Se o leitor passa desavisado, ou com pressa, não lhe parecerá nada diferente de qualquer outro botequim de esquina da Zona Norte. Já aí começa o equívoco, pois que ali não é mais esquina: é encruzilhada. E uma vez iniciado nos rituais etílico-gastronômicos do recém-inaugurado Borogun Bar, na “encruzilhada” da Barão de Cotegipe com a Mendes Tavares, em Vila Isabel, o dileto leitor vai logo perceber também que ali não é só um bar. É uma espécie de templo. Em homenagem às entidades que povoam o panteão sagrado e ditam a cosmovisão das religiões afro-brasileiras — mais especificamente o Candomblé e a Umbanda.
No Borogun, o gole de cachaça que escorregamos para o chão não é do santo. É do orixá. No Borogun, a batida de coco é também de Oxóssi, a divindade das florestas e do conhecimento. A de café com leite homenageia a nossa média tradicional e também Xangô, o senhor da justiça. Já a de Inhansã menina é uma provocação: é feita com abóbora, ingrediente proibido àqueles que são filhos da mãe dos ventos e das tempestades.

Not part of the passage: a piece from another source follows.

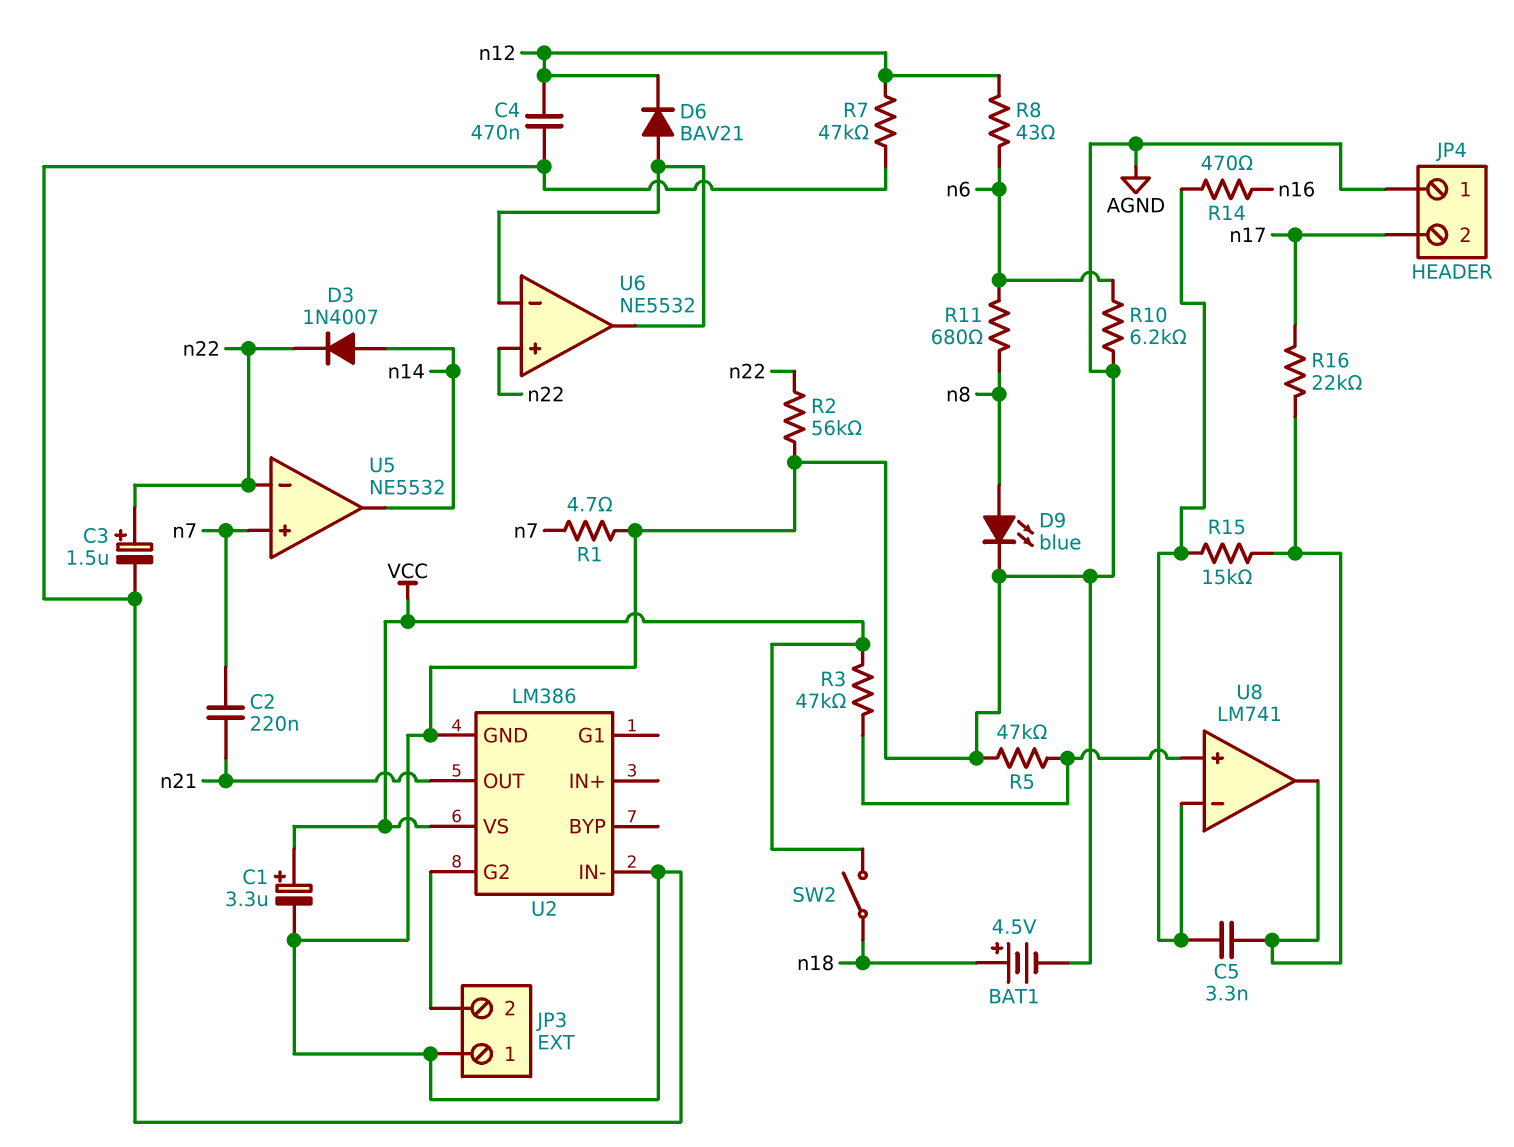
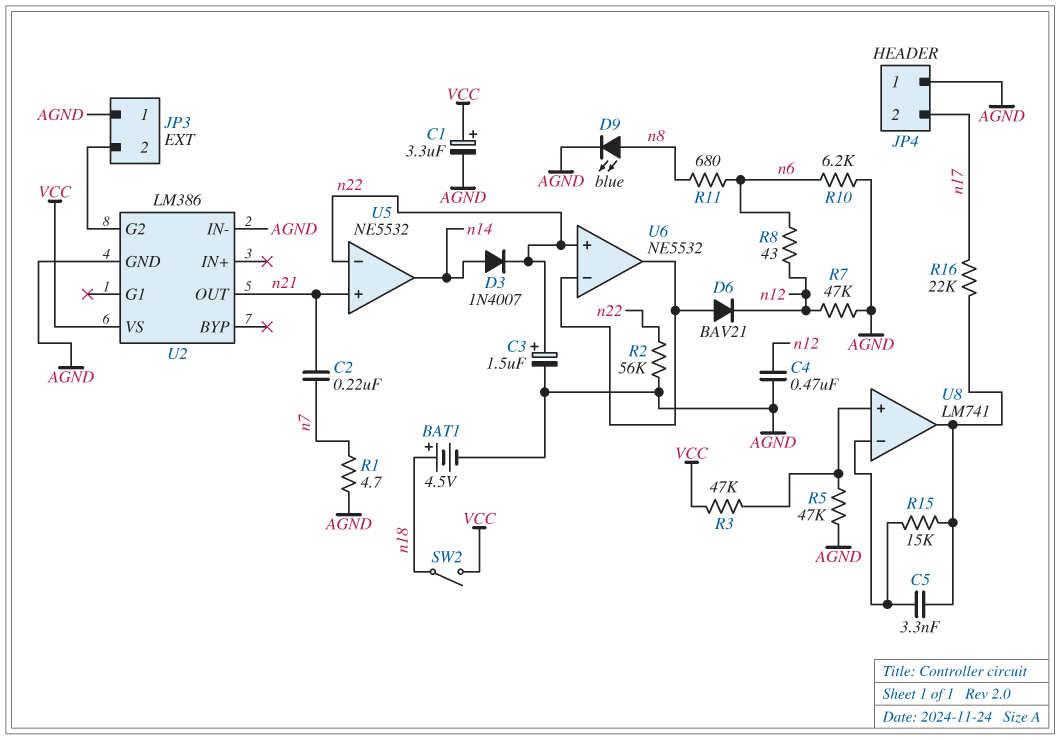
R14: 470 (U8/in-, n16) -> none
U5 pin in+: n7 -> n21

Tudo isso é só o começo de um cardápio criativo e delicioso de se navegar, que empatiza os iniciados e instiga os leigos a conhecerem um pouco mais das crenças afro-brasileiras, de forma lúdica, porém respeitosa. A preços populares, os coquetéis e drinques do Borogun manifestam também o nosso sincretismo brasileiro, como o Cerveja de São Jorge, feito à base de bourbon e chope Brahma, com uma dose extra de lúpulo, em homenagem ao guerreiro Ogum, mas usando o nome do seu sincrético no Cristianismo.
Figuras dos terreiros, como o Preto Velho e a Pombagira, também povoam a mixologia criativa da casa, criada pelo bartender e sócio Matheus Grillo, ex-Chanchada e Brewteco. Foi com a assistência dele que os outros dois sócios do Borogun – o chef de cozinha Jhersee “Big J” de Souza e sua esposa Daiana Soares – escolheram o ponto e criaram coragem para investir na nobre ideia de expressar publicamente a religião que professam na forma de um botequim dedicado à coquetelaria popular e à petiscaria brasileira. Um destaque de lamber os beiços nessa petiscaria, aliás, é o “homus de tremoços”, um mix de cogumelos salteados em pasta feita de tremoços e melaço de cana. Digna de ser elogiada com a saudação familiar que batiza o lugar: “Borogun!”
Fora do cardápio, nem precisa dizer que tudo nas paredes remete ao Candomble e à Umbanda. Mandalas representando os 12 orixás dão a volta no salão. Um belíssimo atabaque branco — não sagrado, evidentemente — está sempre à disposição dos clientes. E não raro é acionado nos finais das já concorridas rodas de samba que acontecem às terças e quintas. Nos dias mais empolgados, o instrumento vai sempre parar na esquina — quer dizer, na encruzilhada — para guiar a apoteose musical marcada nas palmas de centenas de mãos. Nessas horas, é quando o Borogun quase deixa de ser bar — para virar terreiro.